[Activity]
Omitting the images, transcribe the records below exactly as they stand.

[Material provided]
◇ ◇ ◇ ◇ ◇ ◇ ◇
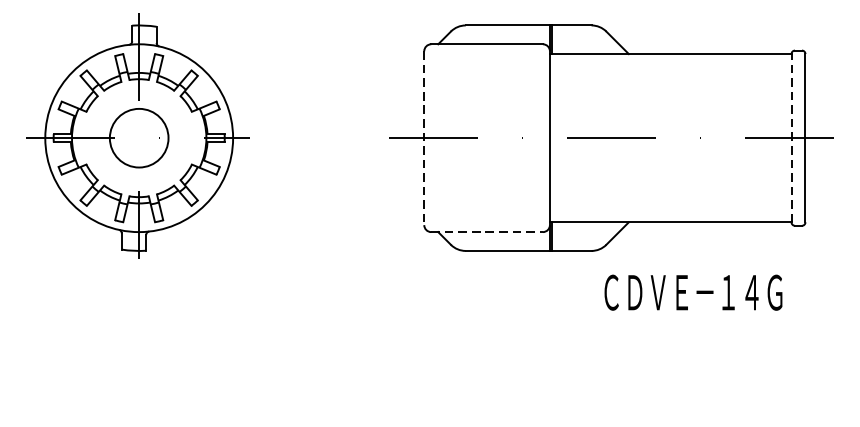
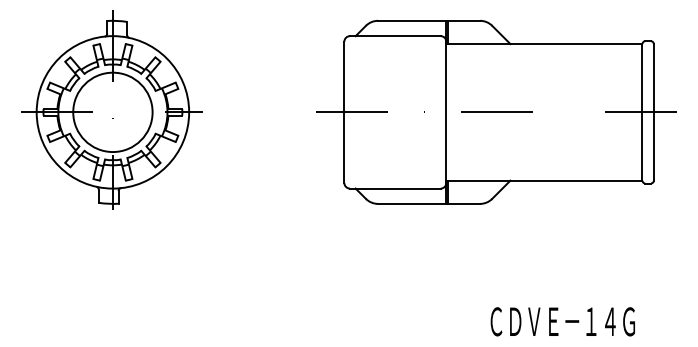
line: (791, 137) -> (642, 111), dashed -> solid
circle: (138, 138) -> (112, 112), size x1.67
line: (424, 138) -> (344, 112), dashed -> solid
line: (487, 231) -> (395, 188), dashed -> solid
text: (692, 292) -> (562, 321), moved

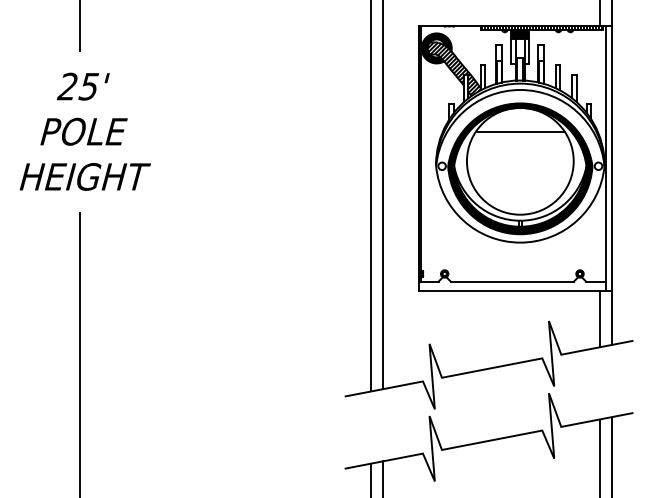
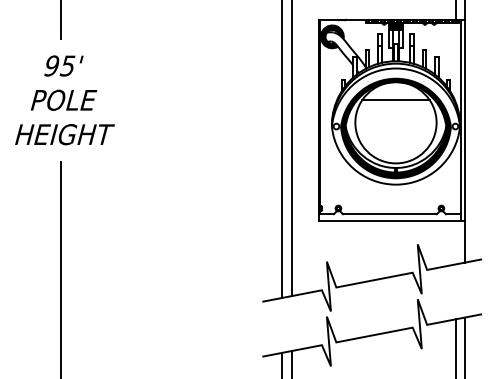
hatch: (453, 68) -> (345, 52), removed
text: (66, 86) -> (50, 65), 25' -> 95'
line: (599, 318) -> (456, 242), removed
◇ ◇ ◇ ◇ ◇ ◇ ◇
[Problem solution]
line: (791, 137) -> (642, 111), dashed -> solid
circle: (138, 138) -> (112, 112), size x1.67
line: (424, 138) -> (344, 112), dashed -> solid
line: (487, 231) -> (395, 188), dashed -> solid
text: (692, 292) -> (562, 321), moved

hatch: (453, 68) -> (345, 52), removed
text: (66, 86) -> (50, 65), 25' -> 95'
line: (599, 318) -> (456, 242), removed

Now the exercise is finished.